British Gas zu Millionenzahlung wegen illegaler Prepayment-Zähler gezwungen
Wichtige Fakten
- • Ofgem verhängte 20 Mio. £ Strafe gegen British Gas.
- • British Gas muss bis zu 70 Mio. £ Schulden erlassen.
- • Skandal betraf 40.000 Kunden mit Zwangsinstallationen.
- • Missbrauch wurde erstmals 2018 gemeldet, 2021 bestätigt.
- • Unternehmen stellte Praxis erst 2023 ein.

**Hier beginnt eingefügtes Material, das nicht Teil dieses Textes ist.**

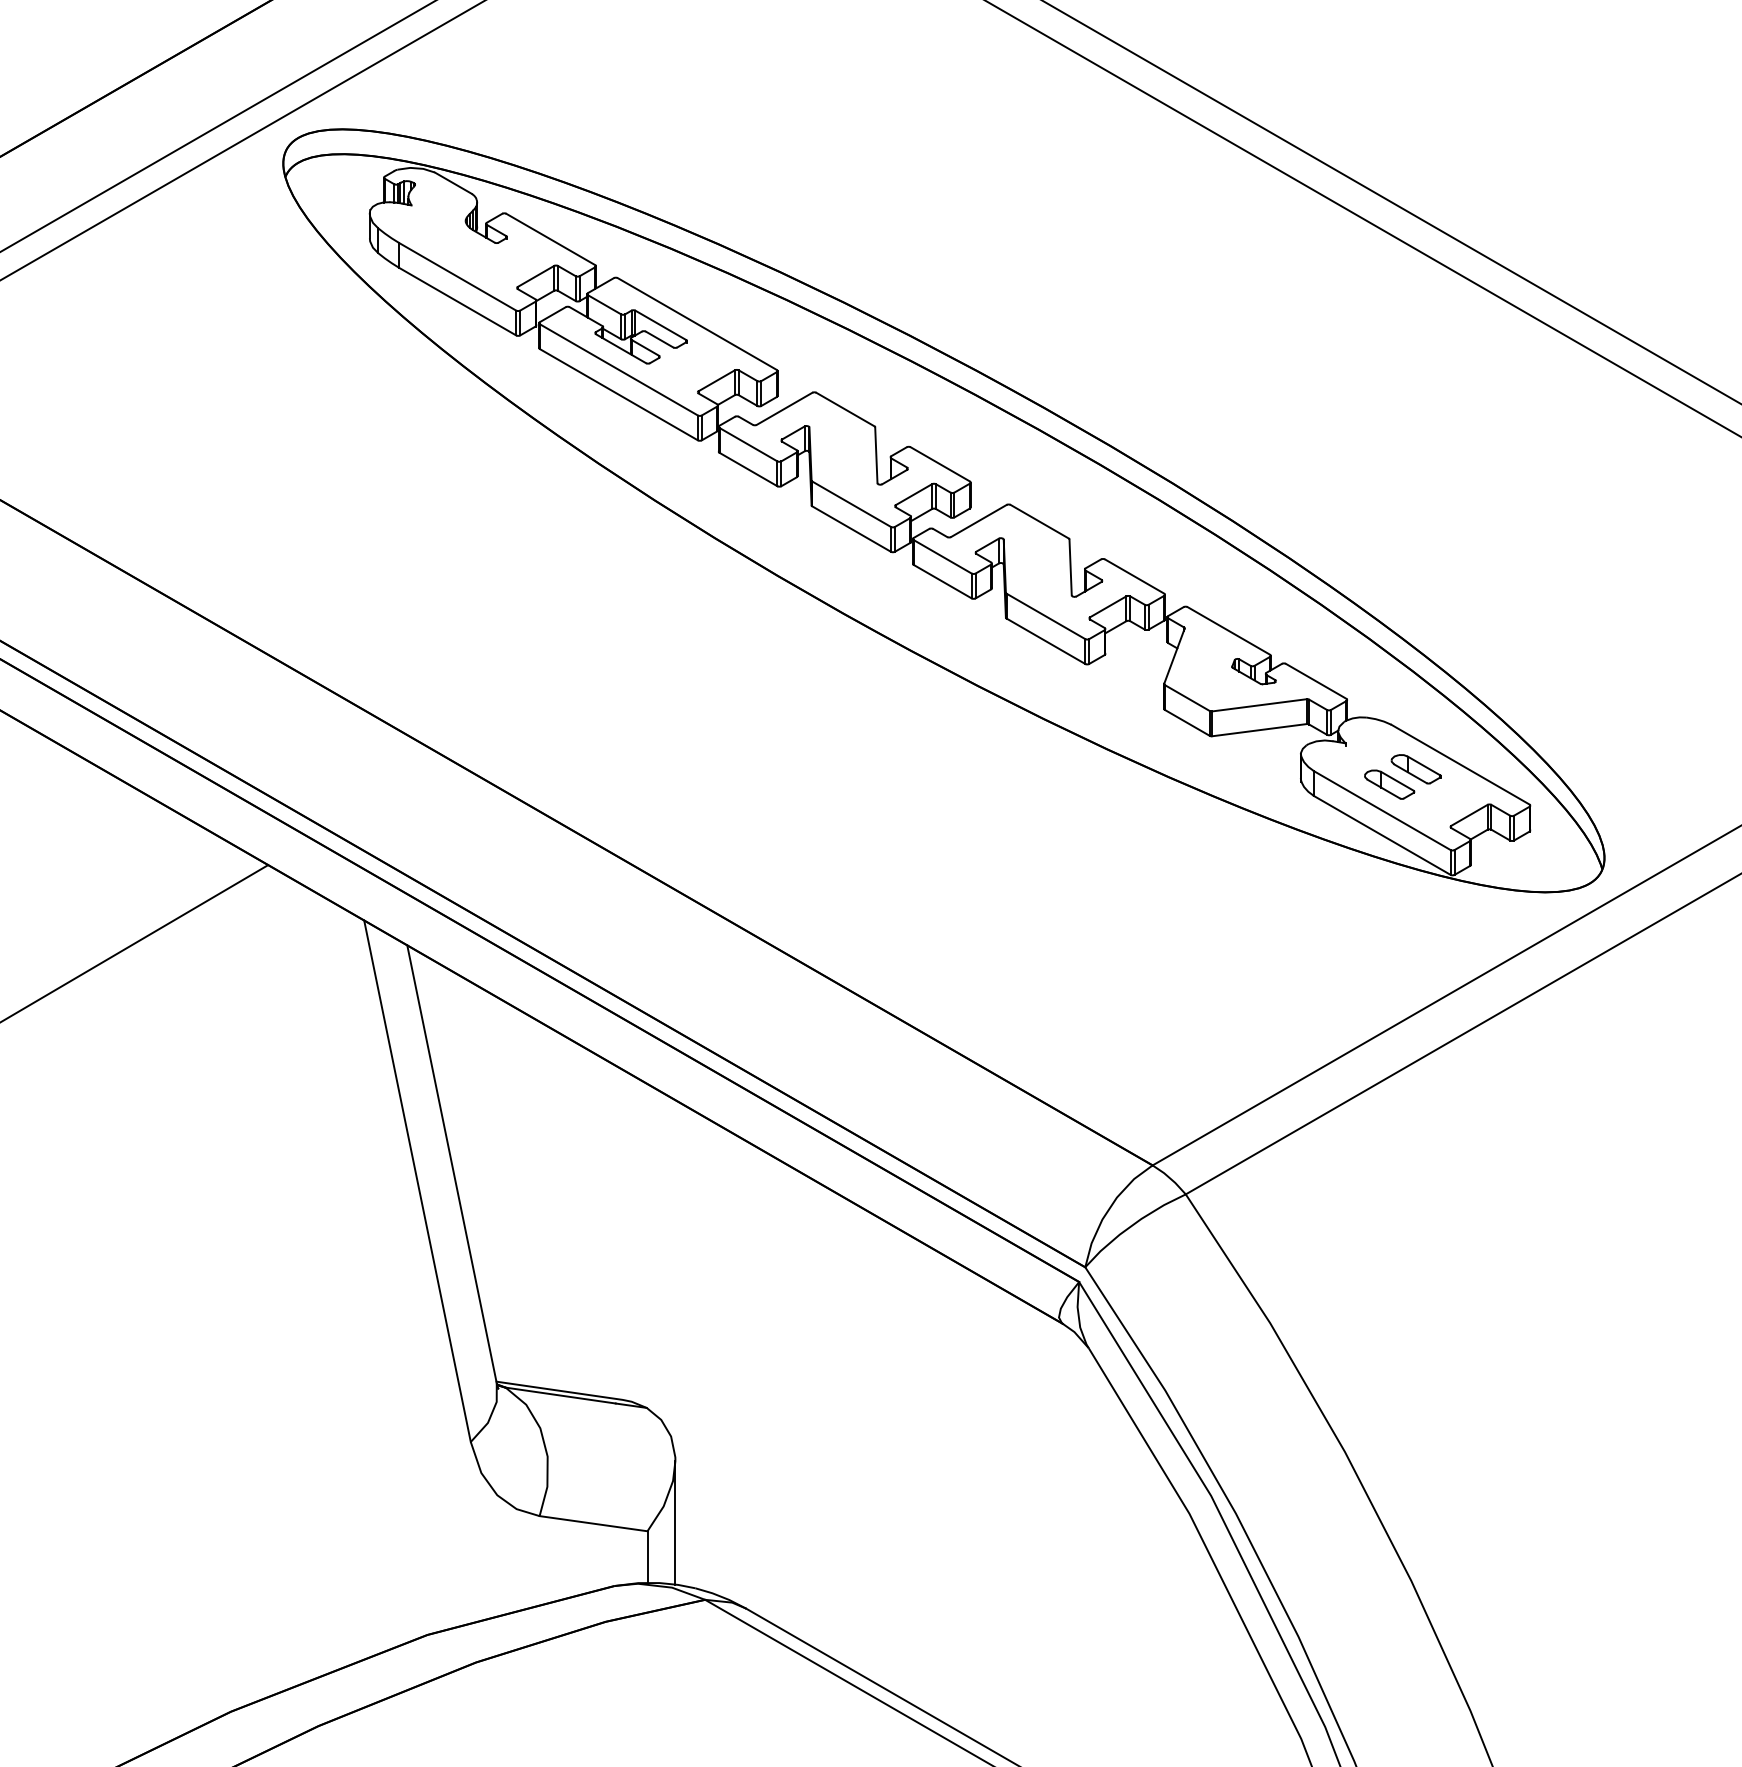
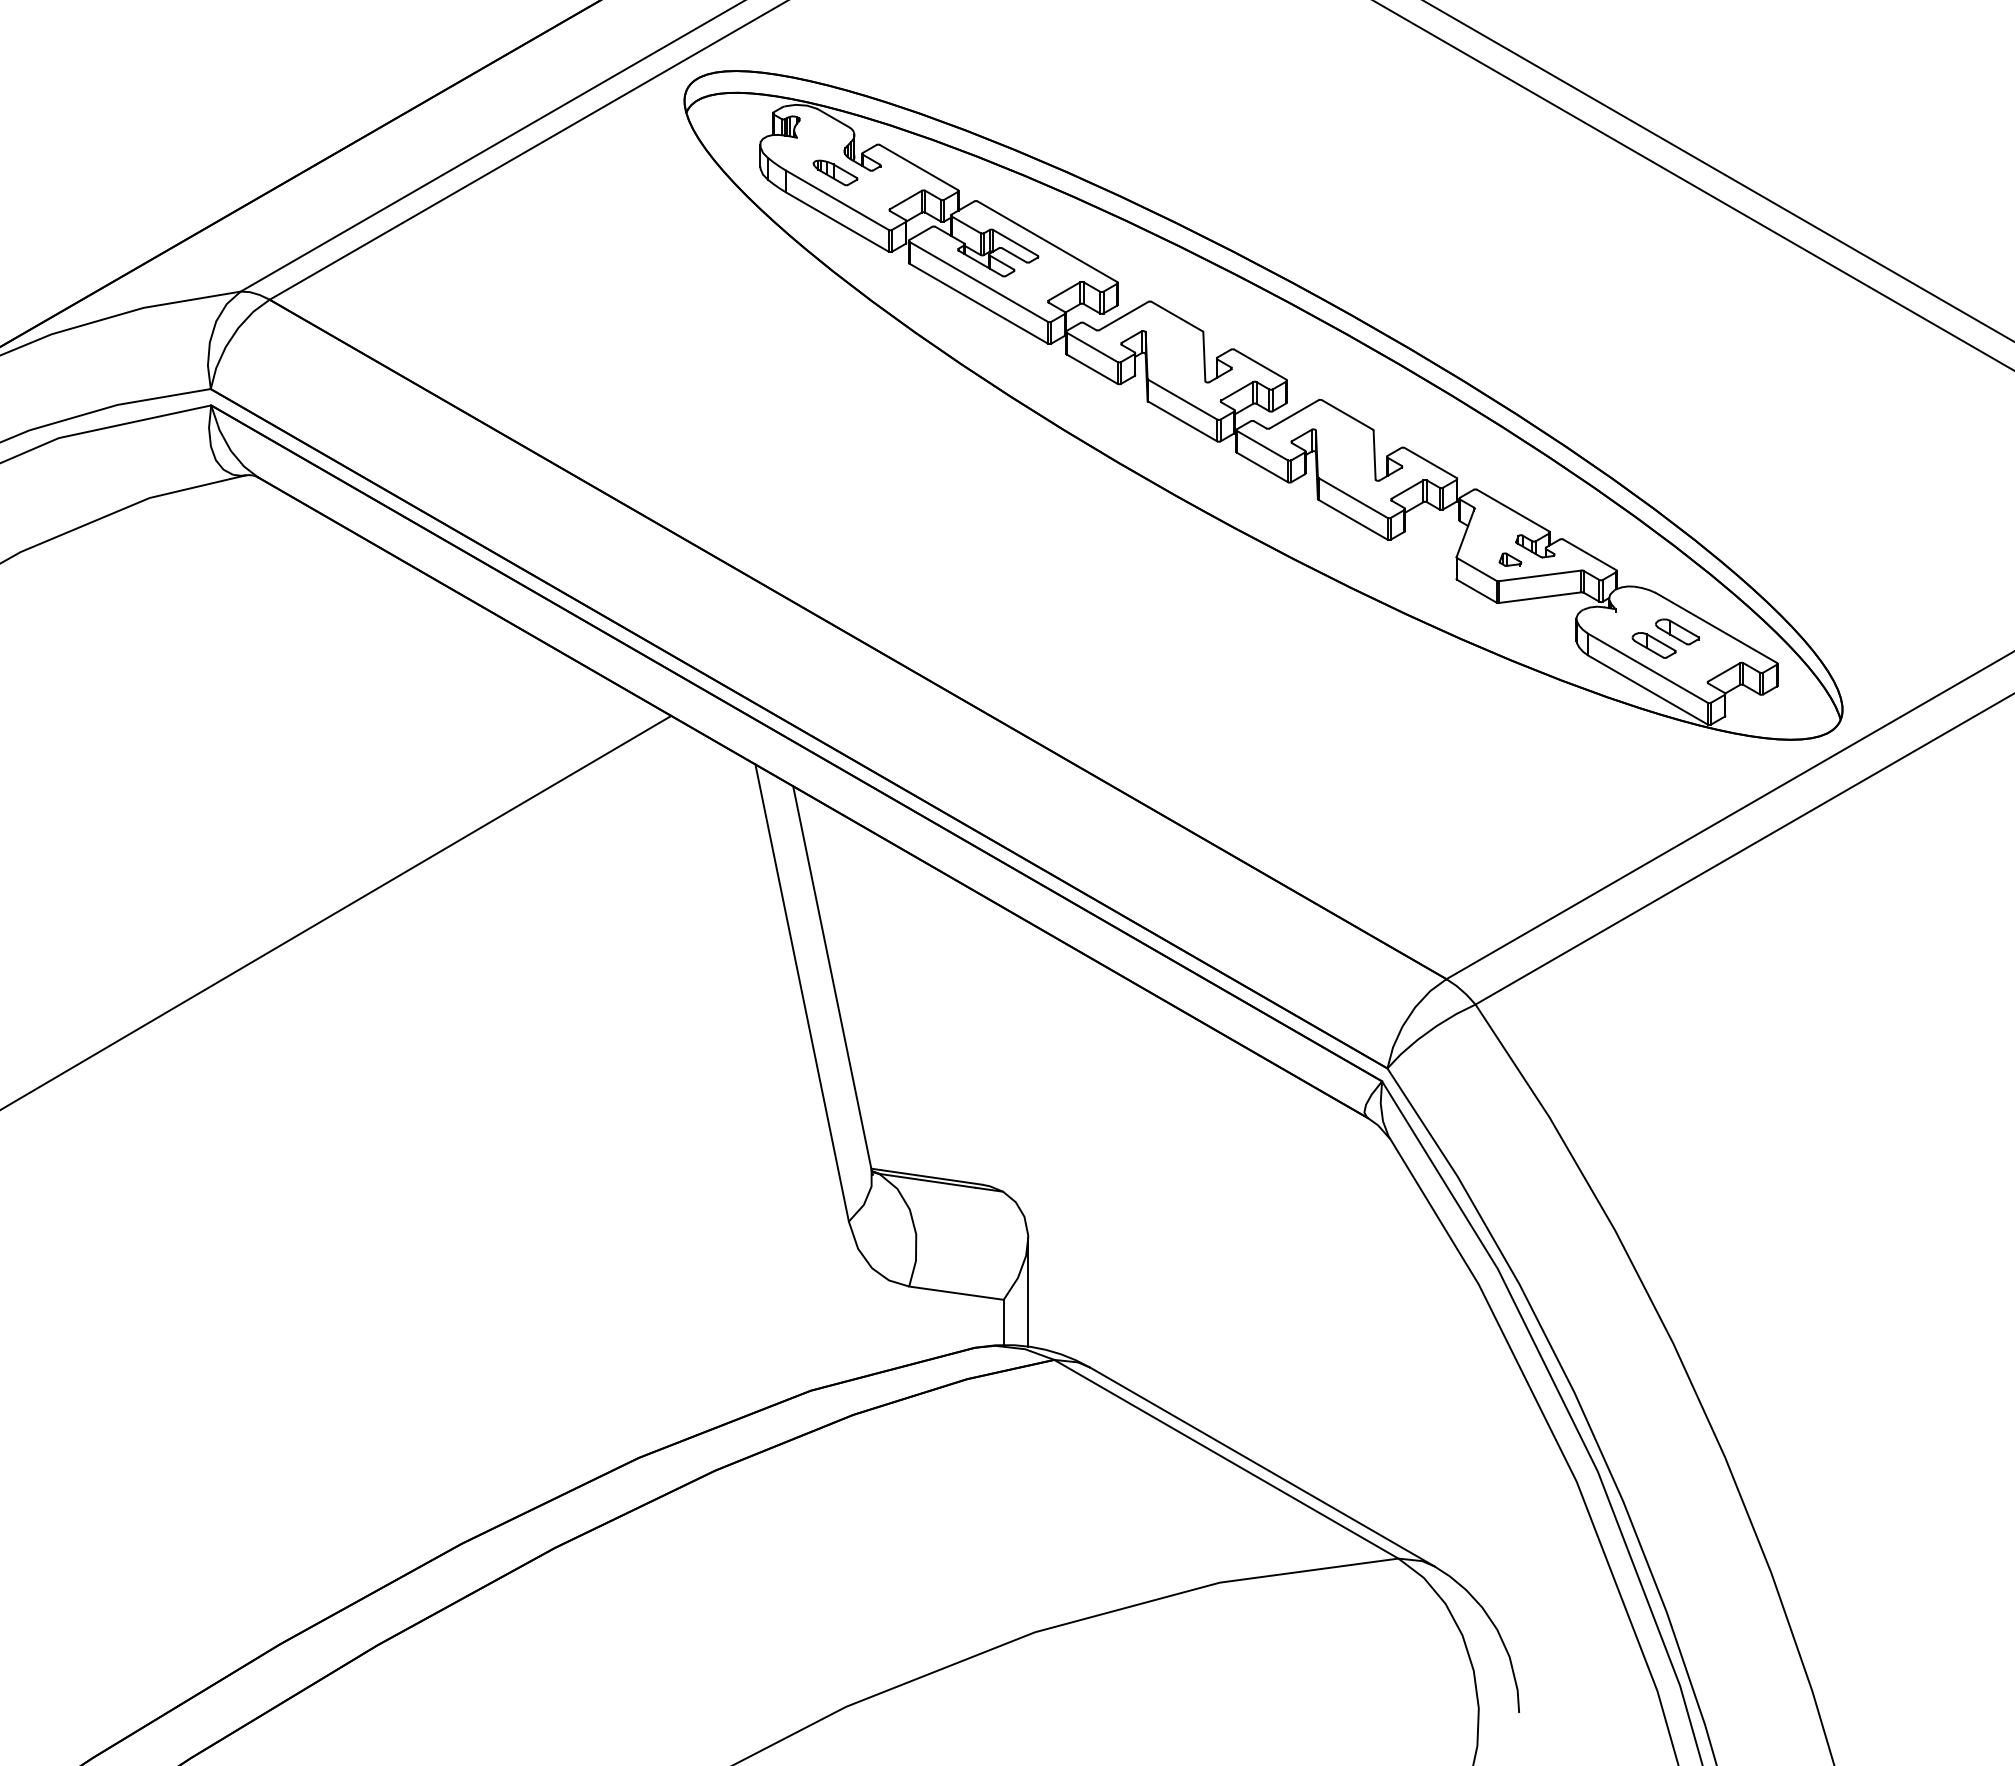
part: (455, 245) -> (835, 172), added
part: (1225, 686) -> (1510, 559), added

Einigung nach Skandal um Zwangszähler
Der britische Energieversorger British Gas hat sich mit der Regulierungsbehörde Ofgem auf einen Vergleich geeinigt, nachdem bekannt geworden war, dass das Unternehmen bei gefährdeten Kunden ohne deren Zustimmung Prepayment-Zähler eingebaut hatte. British Gas zahlt 20 Millionen Pfund in einen Entschädigungsfonds und erlässt Schulden in Höhe von bis zu 70 Millionen Pfund. Zudem wird ein freiwilliges Hilfspaket von 22,4 Millionen Pfund fortgesetzt. Die Gesamtentschädigung beläuft sich auf bis zu 112 Millionen Pfund.
Hintergrund des Skandals
Im Jahr 2023 deckte die Times auf, dass Inkassounternehmen im Auftrag von British Gas in die Häuser von säumigen Zahlern eingebrochen waren, um Prepayment-Zähler zu installieren. Die Praktiken waren branchenweit verbreitet: Zwischen 2022 und 2023 wurden 40.000 Kunden ohne Einwilligung solche Zähler aufgedrängt. Ofgem verhängte daraufhin ein vorübergehendes Verbot der Zwangsinstallation und leitete Untersuchungen ein. Der aktuelle Vergleich bezieht sich ausschließlich auf British Gas; andere Versorger wie EDF, E.ON und Scottish Power hatten bereits zuvor Vergleiche geschlossen.
Reaktionen und Konsequenzen
Ofgem-Chef Tim Jarvis kritisierte, British Gas habe „eine inakzeptable Anzahl gefährdeter Kunden unangemessen behandelt“. British-Gas-Chef Chris O'Shea entschuldigte sich und kündigte Verbesserungen der internen Prozesse an. Verbraucherschützer forderten eine gesetzliche Abschaffung der Zwangsinstallation. Seit 2024 ist die erzwungene Installation in Haushalten mit Kleinkindern oder über 75-Jährigen verboten.